Artist’s impression of the Cygnus X-1 black hole.

NASA’s orbiting X-ray observatory is called Chandra and it is named after Chandrasekhar. This is the Chandra Deep Field South image – produced by pointing the X-ray telescope at a patch of sky the size of the Full Moon continuously for over six weeks. In this one small patch, Chandra gathered X-ray data from the blazing-hot accretion discs of five thousand supermassive black holes in ultra-distant galaxies.

Ultra Deep X-ray image produced by the Chandra space X-ray telescope.

Here the Chandra data is combined with data from the Hubble Space Telescope to produce the deepest ever combined X-ray, optical and infrared view of the sky. The X-ray sources detected by Chandra are shown in blue.

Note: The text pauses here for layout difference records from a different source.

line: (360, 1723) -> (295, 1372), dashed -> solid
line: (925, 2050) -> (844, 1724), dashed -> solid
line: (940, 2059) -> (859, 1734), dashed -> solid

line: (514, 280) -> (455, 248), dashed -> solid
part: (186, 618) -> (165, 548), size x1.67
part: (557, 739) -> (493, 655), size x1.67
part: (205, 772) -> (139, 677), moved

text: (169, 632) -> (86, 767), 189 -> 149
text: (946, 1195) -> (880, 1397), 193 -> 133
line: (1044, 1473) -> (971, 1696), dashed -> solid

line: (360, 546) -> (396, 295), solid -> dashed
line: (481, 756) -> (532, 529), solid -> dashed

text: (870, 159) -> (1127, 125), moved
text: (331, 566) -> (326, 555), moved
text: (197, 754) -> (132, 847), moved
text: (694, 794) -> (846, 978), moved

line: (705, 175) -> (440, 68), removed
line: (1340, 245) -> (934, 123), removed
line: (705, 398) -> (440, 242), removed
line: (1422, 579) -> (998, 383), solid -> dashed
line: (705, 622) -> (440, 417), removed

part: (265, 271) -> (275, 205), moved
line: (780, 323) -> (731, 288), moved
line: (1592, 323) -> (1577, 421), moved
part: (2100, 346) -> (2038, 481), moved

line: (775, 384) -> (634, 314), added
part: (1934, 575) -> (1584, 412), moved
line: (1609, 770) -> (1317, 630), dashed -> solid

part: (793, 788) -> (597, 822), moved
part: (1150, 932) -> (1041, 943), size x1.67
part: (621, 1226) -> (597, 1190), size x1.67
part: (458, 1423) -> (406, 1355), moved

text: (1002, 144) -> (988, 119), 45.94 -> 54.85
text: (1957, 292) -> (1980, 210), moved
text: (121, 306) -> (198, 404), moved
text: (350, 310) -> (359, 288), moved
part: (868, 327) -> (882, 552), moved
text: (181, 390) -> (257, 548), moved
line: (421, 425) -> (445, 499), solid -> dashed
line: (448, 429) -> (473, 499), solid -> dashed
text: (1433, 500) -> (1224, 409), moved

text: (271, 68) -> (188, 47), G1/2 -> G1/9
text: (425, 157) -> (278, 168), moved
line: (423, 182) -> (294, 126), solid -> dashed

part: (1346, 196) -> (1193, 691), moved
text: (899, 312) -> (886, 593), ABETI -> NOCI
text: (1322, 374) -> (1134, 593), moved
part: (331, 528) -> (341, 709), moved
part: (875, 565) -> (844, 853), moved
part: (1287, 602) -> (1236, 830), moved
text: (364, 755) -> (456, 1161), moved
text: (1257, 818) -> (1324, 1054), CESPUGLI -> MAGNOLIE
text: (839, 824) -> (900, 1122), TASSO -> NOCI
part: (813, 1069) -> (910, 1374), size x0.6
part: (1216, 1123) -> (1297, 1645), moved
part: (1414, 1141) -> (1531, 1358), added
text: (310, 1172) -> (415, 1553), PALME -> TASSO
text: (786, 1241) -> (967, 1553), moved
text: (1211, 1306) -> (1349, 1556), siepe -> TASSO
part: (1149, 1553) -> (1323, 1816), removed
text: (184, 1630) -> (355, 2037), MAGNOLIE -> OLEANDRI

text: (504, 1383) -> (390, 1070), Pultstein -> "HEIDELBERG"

All these black holes are described exactly by the Kerr solution. Remarkably, the Kerr solution depends on just two parameters – the black hole’s mass and the rate at which its spins – or its angular momentum. So given these two quantities we know everything there is to know about a black hole. They can have no other features whatsoever – well, in principle they could also carry an electric charge, but there is no known way of giving a black hole a significant charge. The physicist John Wheeler summed this up with a pithy statement:

Black Holes Have No Hair!

The Kerr solution might seem rather complicated and intimidating – and it certainly isn’t straightforward to understand exactly what it means. But the magnitude of this result is totally mind-boggling. It is a short mathematical statement that encodes the exact structure of all the black holes in the universe – this is what Chandrasekhar found so staggering. The insight that this short statement gives us into black holes must be contrasted with the impossibly vast number of quantities that would be necessary to completely encapsulate the structure of the Earth or any other macroscopic body. Black holes are the only objects for which exact knowledge is possible.

Furthermore, the structure of a black hole does not evolve. It only changes due to outside influences, such as when material falls into the black hole increasing its mass and altering the rate at which it spins. So the Kerr solution describes a black hole for all time. This means that a black hole shows no scars of its earlier history. We cannot tell by looking at a black hole whether it formed from a collapsing star, from the collision of two neutron stars or some other esoteric process – the implosion of a giant bag of marshmallows, perhaps. Its entire prior history has been erased.

You might be sceptical, objecting that the Kerr solution is a mathematical result that does not necessarily describe the real world, and until recently you would have had a point. Plenty of simple mathematical results are used to model physical phenomena without representing them exactly. So how do we know that black holes really are described by the Kerr solution? In 2015, the LIGO gravitational wave observatories in the United States detected the first gravitational wave signals. Hundreds of such signals have now been received – most of which were produced by black hole mergers.

LIGO Gravitational Wave Observatory, Livingston, Louisiana.

These signals offer us the first opportunity to test general relativity in ultra-strong gravitational fields. Indeed, computer models based on general relativity are required to interpret the data received by LIGO. Physicists have generated a library of computer simulations of the gravitational waves produced in a range of astrophysical scenarios. When LIGO receives a signal it is matched to a simulation in the library and this reveals vital information about the objects – usually black holes – whose collision produced the gravitational wave signal.

Schematic illustration of gravitational waves from binary black hole system.

The good new is that general relativity has passed every test and it has enabled physicists to extract a great deal of information from these signals – such as the masses of the colliding black holes and the distances to the merger events. So it seems that general relativity is accurate even in the most extreme gravitational scenarios, which means that the Kerr solution really does give a precise picture of a black hole.